Preheat your oven to 350°F (175°C) to ensure it’s ready for those cookies, so they bake evenly and come out golden on the edges.
In a bowl, sift together oats, flour, protein powder, baking soda, salt, and cinnamon.
Sifting helps avoid lumps and makes sure everything blends well. If you’re in a rush, just whisk it all together!
In a large mixing bowl, cream together the melted butter, brown sugar, and granulated sugar until smooth.
Add in the egg and vanilla extract and mix until everything is well combined.
Slowly add the dry mixture to the wet ingredients and stir gently until combined. Don’t overmix, just make sure everything is incorporated and there are no streaks of flour left.
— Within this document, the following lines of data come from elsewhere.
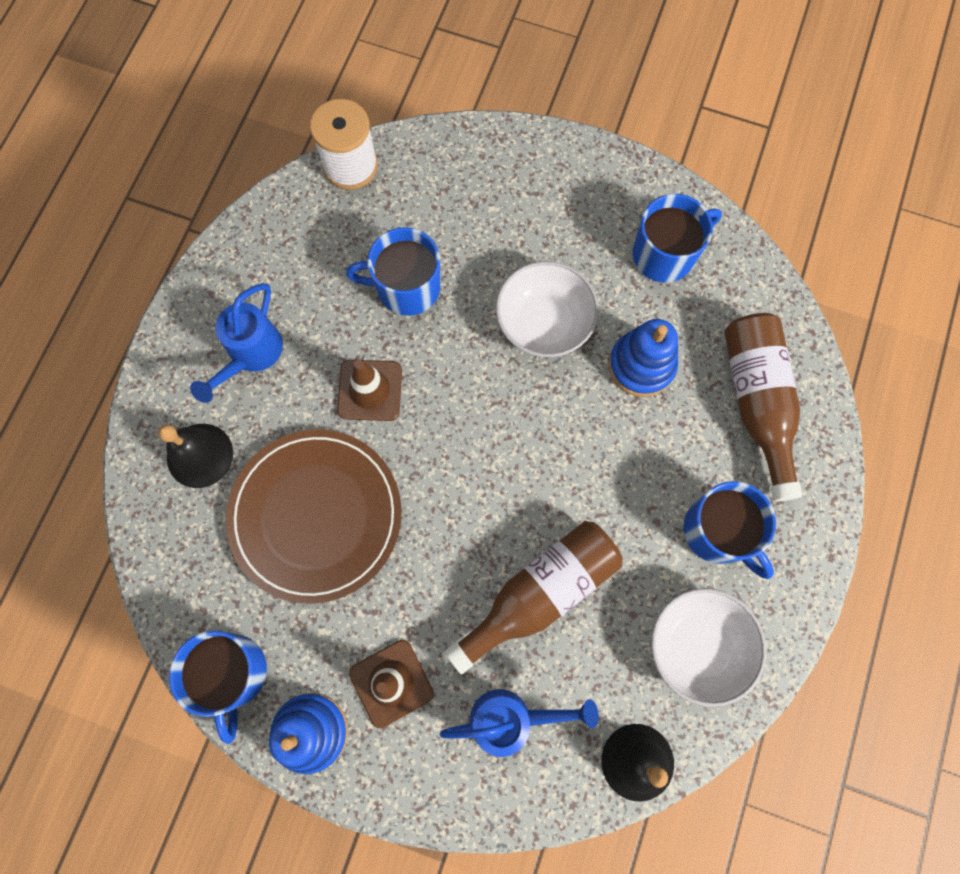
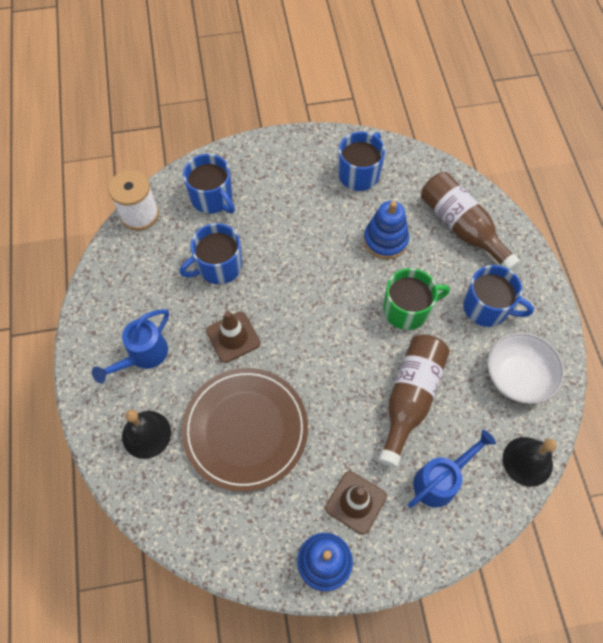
camera: 30 degrees left, 10 degrees down
(232, 673) = (251, 557): blue mug -> blue mug (212, 198)
(251, 355) = (143, 356): blue watering can -> blue watering can turned 45 degrees clockwise
(544, 323) = (314, 245): white bowl -> none
(610, 475) = (407, 309): none -> green mug

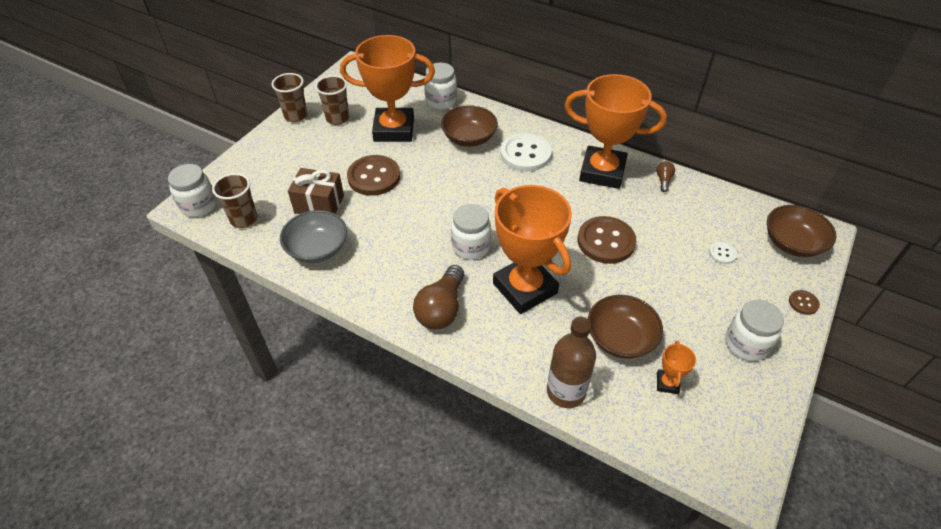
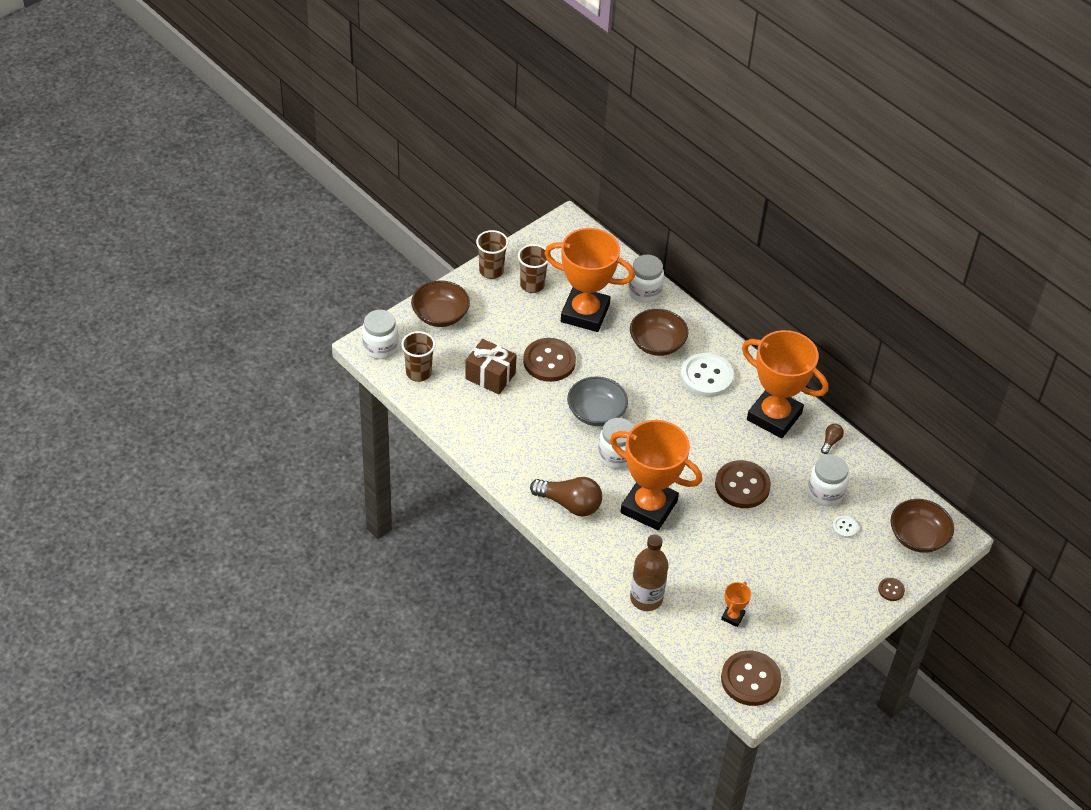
camera: 15 degrees right, 0 degrees up
(317, 249) = (478, 420): grey bowl -> grey bowl (596, 413)
(441, 308) = (569, 504): brown light bulb -> brown light bulb turned 105 degrees counterclockwise
(525, 288) = (649, 507): orange trophy -> orange trophy turned 45 degrees counterclockwise
(620, 338) = (712, 572): brown bowl -> brown bowl (440, 315)
(726, 456) = (750, 679): none -> brown button
(746, 344) = (817, 607): white jar -> white jar (825, 493)

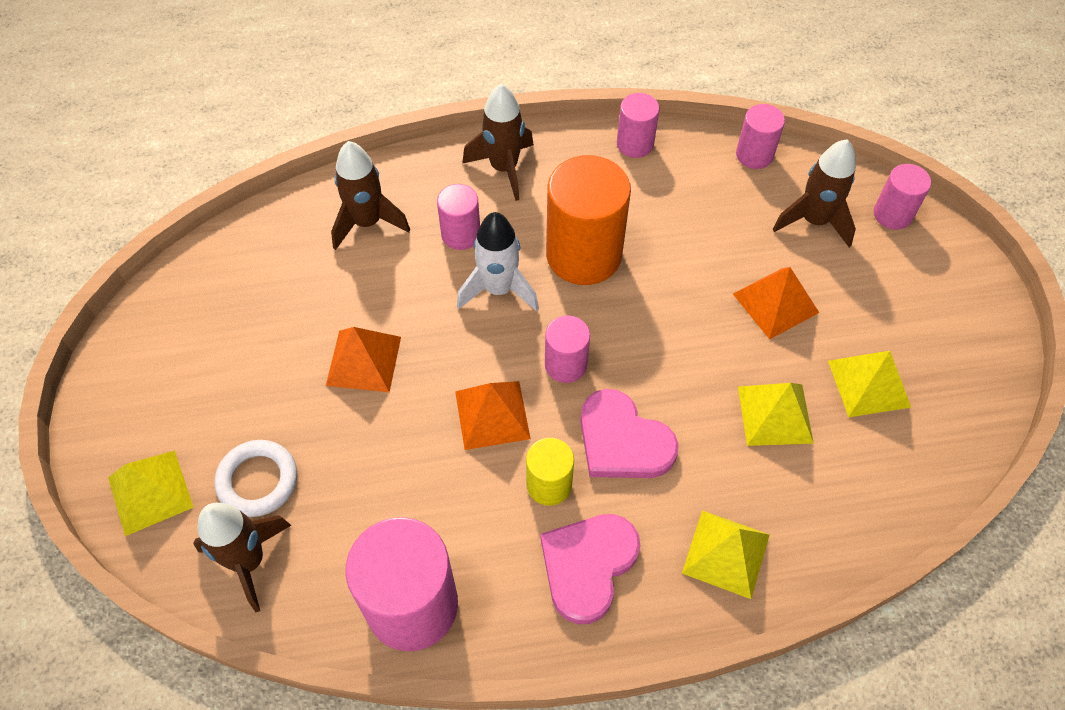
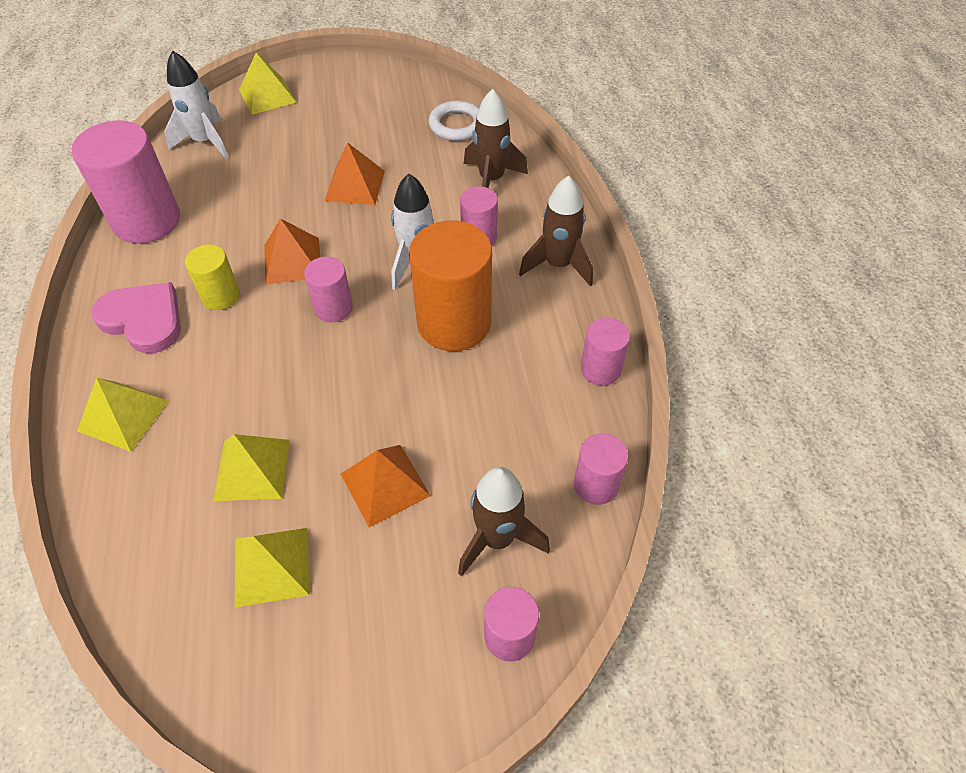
camera: 90 degrees right, 5 degrees down
(249, 561) = (205, 142): brown rocket -> white rocket
(258, 480) = (264, 140): white ring -> white ring (457, 125)
(623, 441) = (249, 346): pink heart -> none

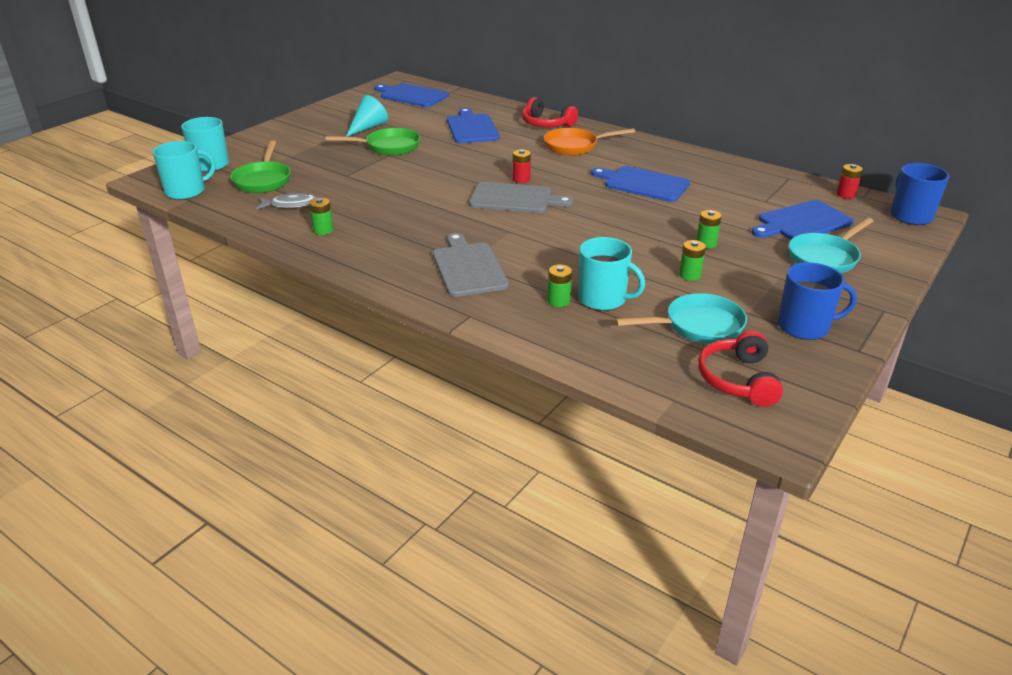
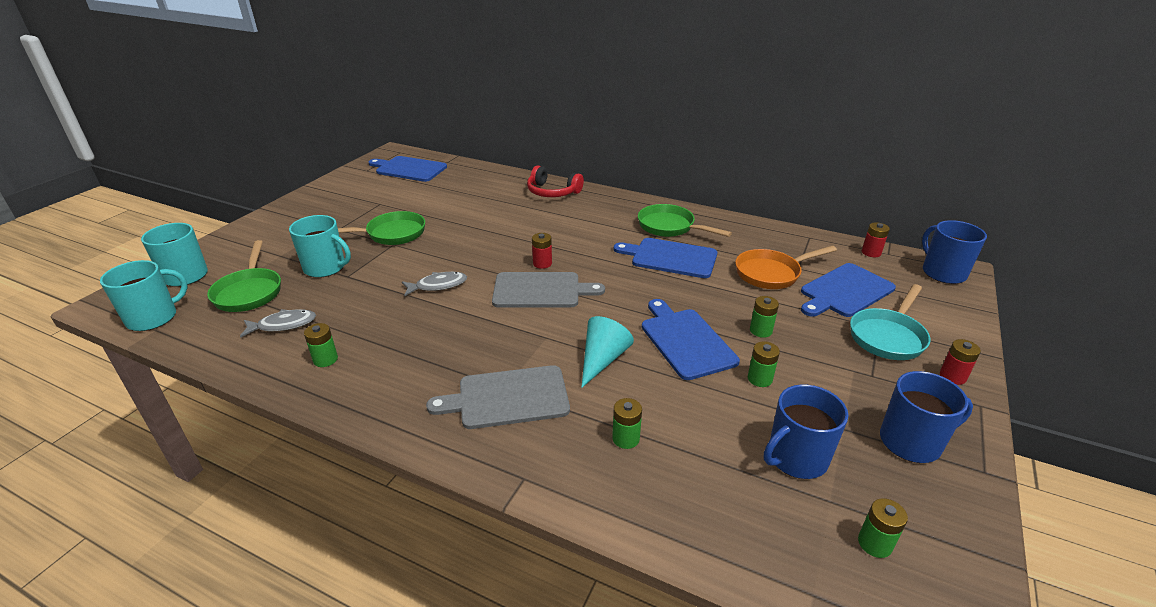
camera: 10 degrees left, 0 degrees up
(368, 127) = (366, 211): turquoise cone -> turquoise cone (602, 359)
(424, 188) = (438, 285): none -> grey fish
(468, 267) = (508, 398): grey cutting board -> grey cutting board turned 75 degrees counterclockwise
(472, 128) = (477, 203): blue cutting board -> blue cutting board (685, 341)
(575, 146) = (588, 217): orange pan -> orange pan (771, 273)
(603, 299) = (676, 428): turquoise mug -> turquoise mug (325, 268)
(652, 160) = (669, 227): none -> green pan
(697, 326) = (796, 458): turquoise pan -> blue mug
(738, 379) = (874, 543): red headphones -> green battery
(870, 289) = (952, 376): none -> red battery

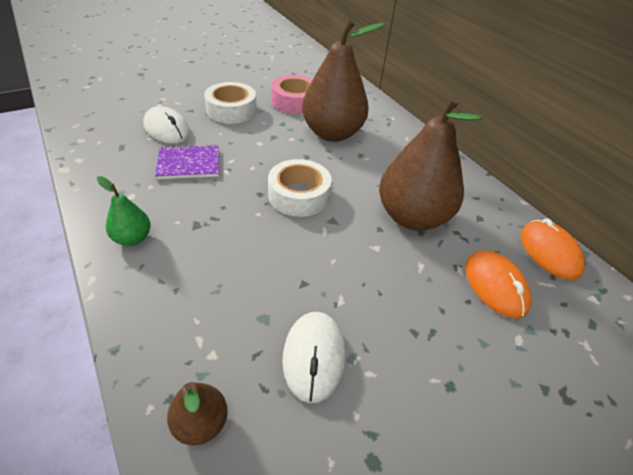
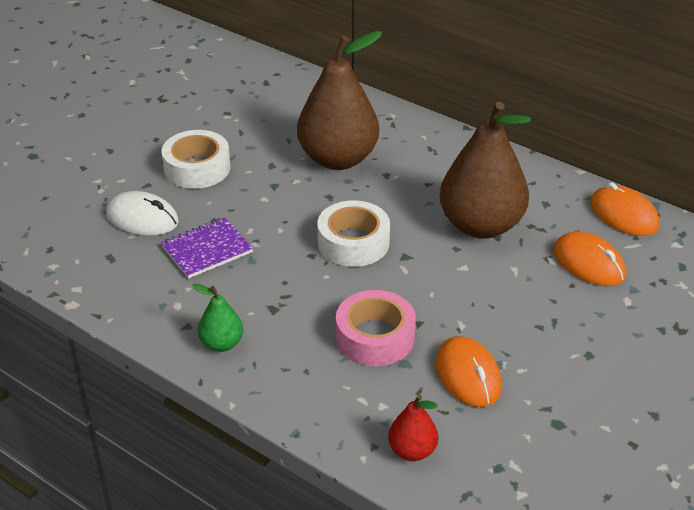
camera: 20 degrees left, 5 degrees down
(201, 423) = (412, 450): brown pear -> red pear
(295, 102) = (264, 131): pink tape -> pink tape (375, 337)
(313, 357) = (468, 375): white mouse -> orange mouse

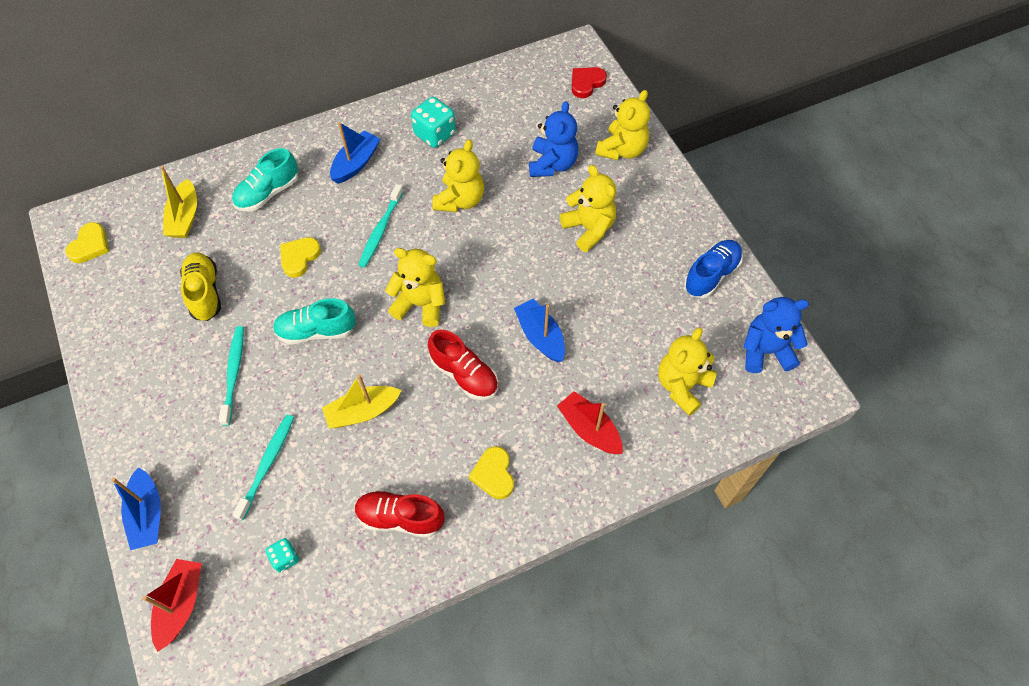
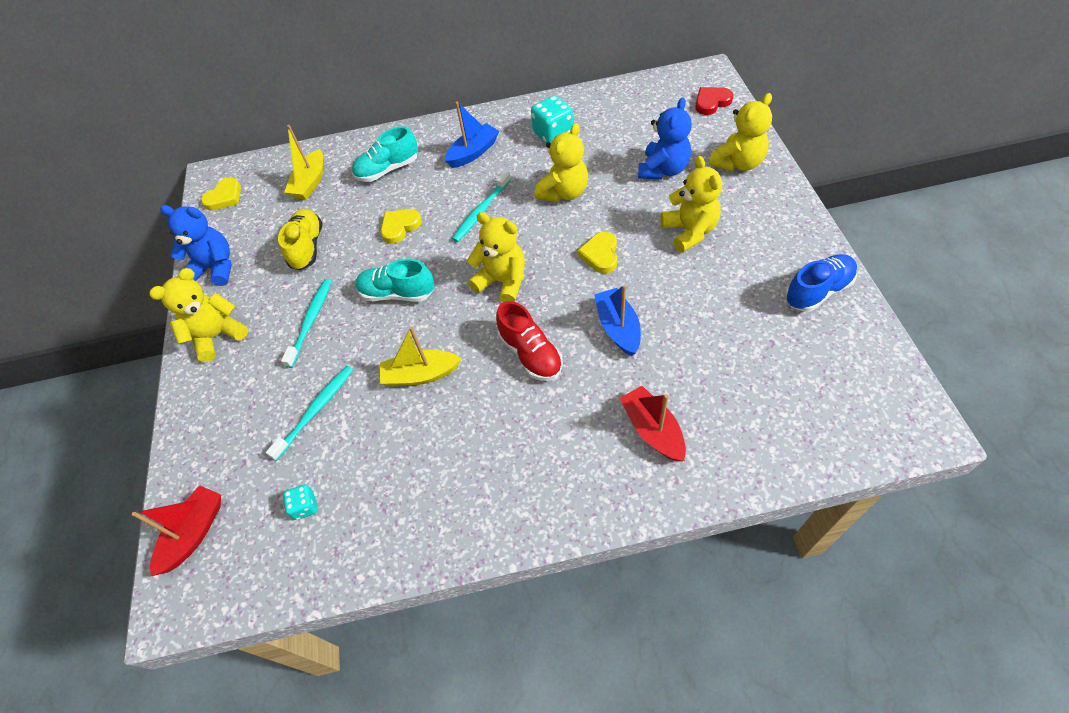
camera: 20 degrees right, 5 degrees down
(147, 514) = (193, 439): blue boat -> none
(400, 518) = (430, 487): red shoe -> none
(494, 474) = (538, 460): yellow heart -> yellow heart (600, 254)
(682, 386) = (766, 400): yellow teddy bear -> yellow teddy bear (217, 336)
(765, 351) = (872, 378): blue teddy bear -> blue teddy bear (215, 268)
Now, fold in those juicy raisins (and nuts, if you’re adding them).
Use a cookie scoop (or your hands) to form 1-2 tablespoon-sized dough balls and place them on a parchment-lined baking sheet, leaving some space between each one.
Bake for 10 minutes, until the edges are golden and the center is just slightly soft.
Let the cookies cool on the baking sheet for a few minutes, then transfer them to a wire rack to cool completely.
Now you’ve got a batch of delicious, soft, and chewy protein oatmeal raisin cookies ready to enjoy!